Self-powered aptasensor for picomole level pollutants based on a novel enzyme-free photofuel cell

Abstract

Atrazine (ATZ) is a highly toxic chlorine-containing aromatic structural triazine endocrine disruptor. Due to its chemical stability and electrochemical inertness, it is of great challenge and significance to establish a simple, portable, and in situ electrochemical sensor for ATZ. In the present work, a self-powered aptasensor (SPA) based on a novel enzyme-free photofuel cell (PFC) is successfully developed for ATZ for the first time. The designed SPA is constructed by the Ti–Fe–O nanotubes/nickel hydroxide (Ti–Fe–O NTs/Ni(OH)2) photoanode and Au/aptamer (Au/Apt) cathode, responsible for the spontaneous generation of electrons and specific recognition of ATZ, respectively. It is worth noting that Ti–Fe–O NTs on the photoanode can exhibit good visible-light absorption property, and modified Ni(OH)2 further enhances the photo-generated carrier separation and improves the output power generation of the SPA. The recognition is set at the cathode to ensure the detection of ATZ and the anti-interference ability.

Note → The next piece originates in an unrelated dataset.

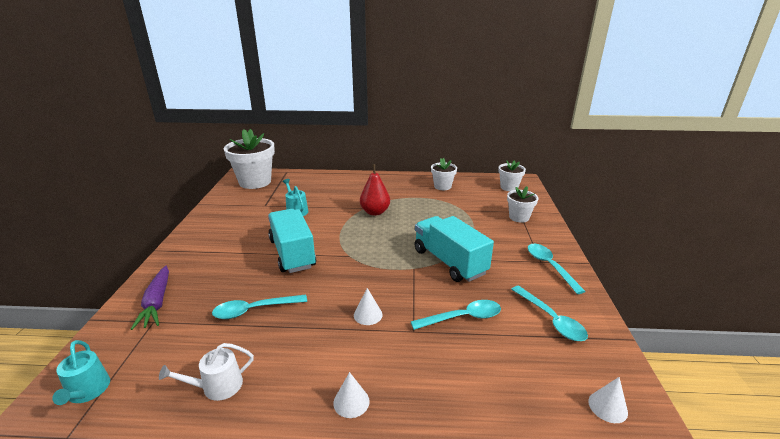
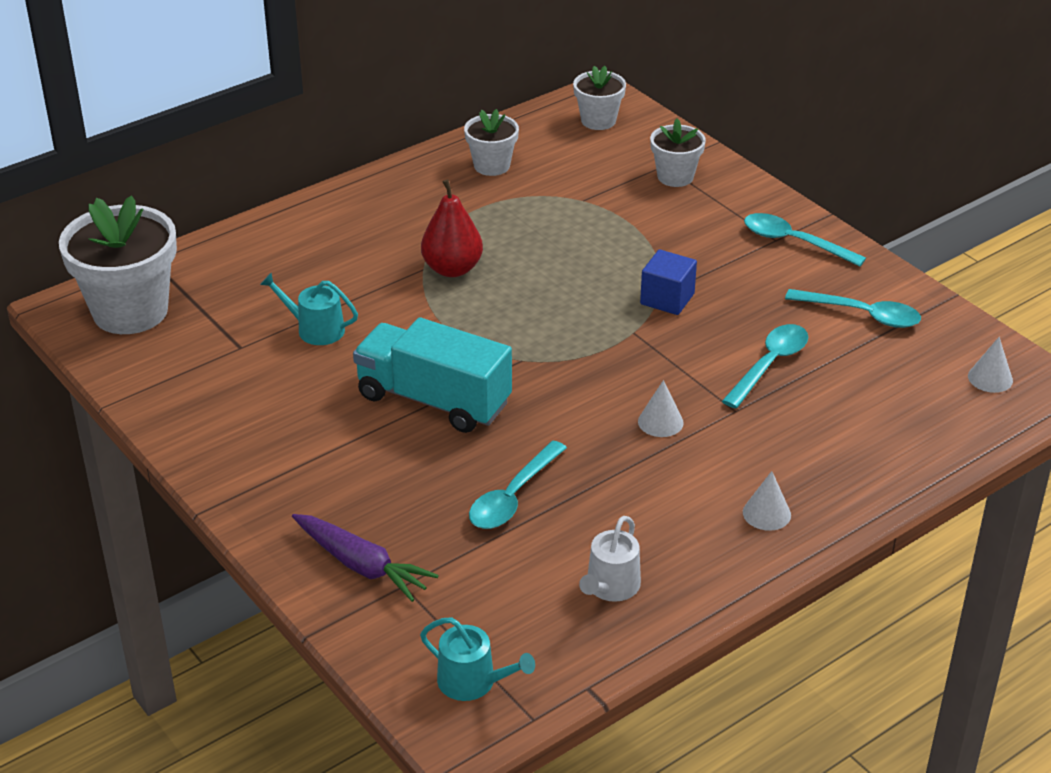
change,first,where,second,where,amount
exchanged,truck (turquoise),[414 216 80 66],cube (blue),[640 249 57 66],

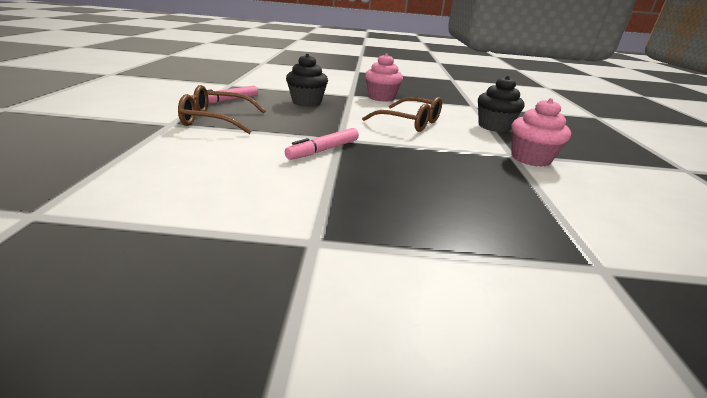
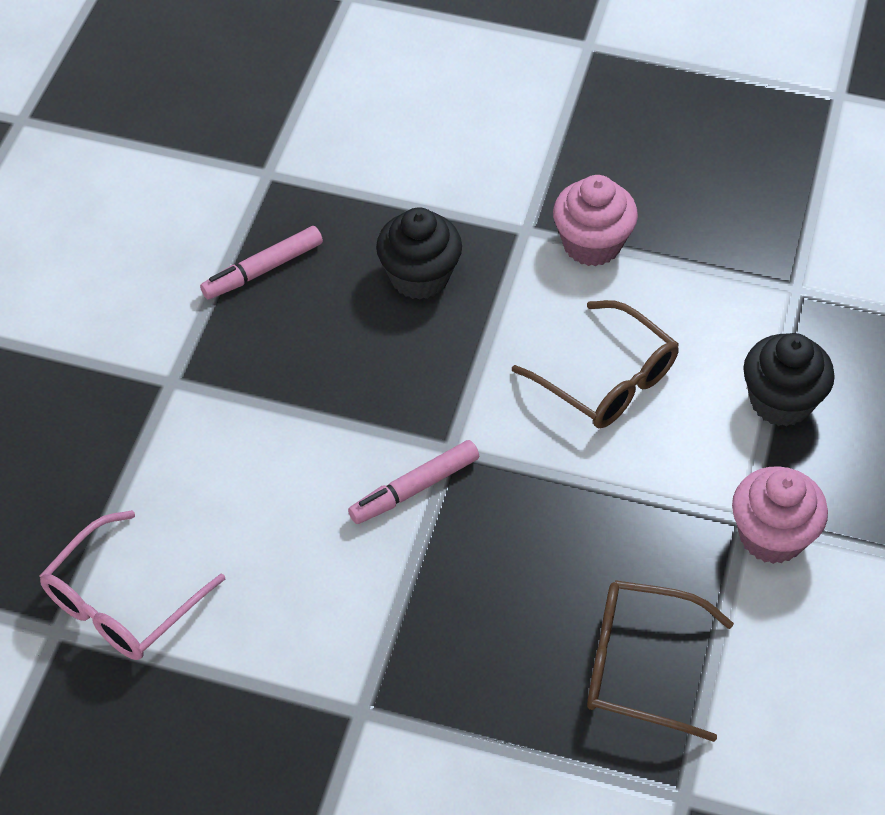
change,first,where,second,where,amount
appeared,,,glasses (pink),[39 510 186 150],
relocated,glasses (brown),[178 85 88 49],,[587 580 147 162],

Under the separation mode, the constructed SPA has a high output power (390 μW cm−2), much better than most previous reports. It can further show specific recognition of ATZ with prominent sensitivity and a limit of detection (LOD) as low as 5.4 pM. Moreover, it has been applied to the real water sample analysis with satisfactory results. A promising self-powered sensing platform based on an enzyme-free PFC has therefore been provided for picomole level pollutants with high sensitivity and outstanding selectivity.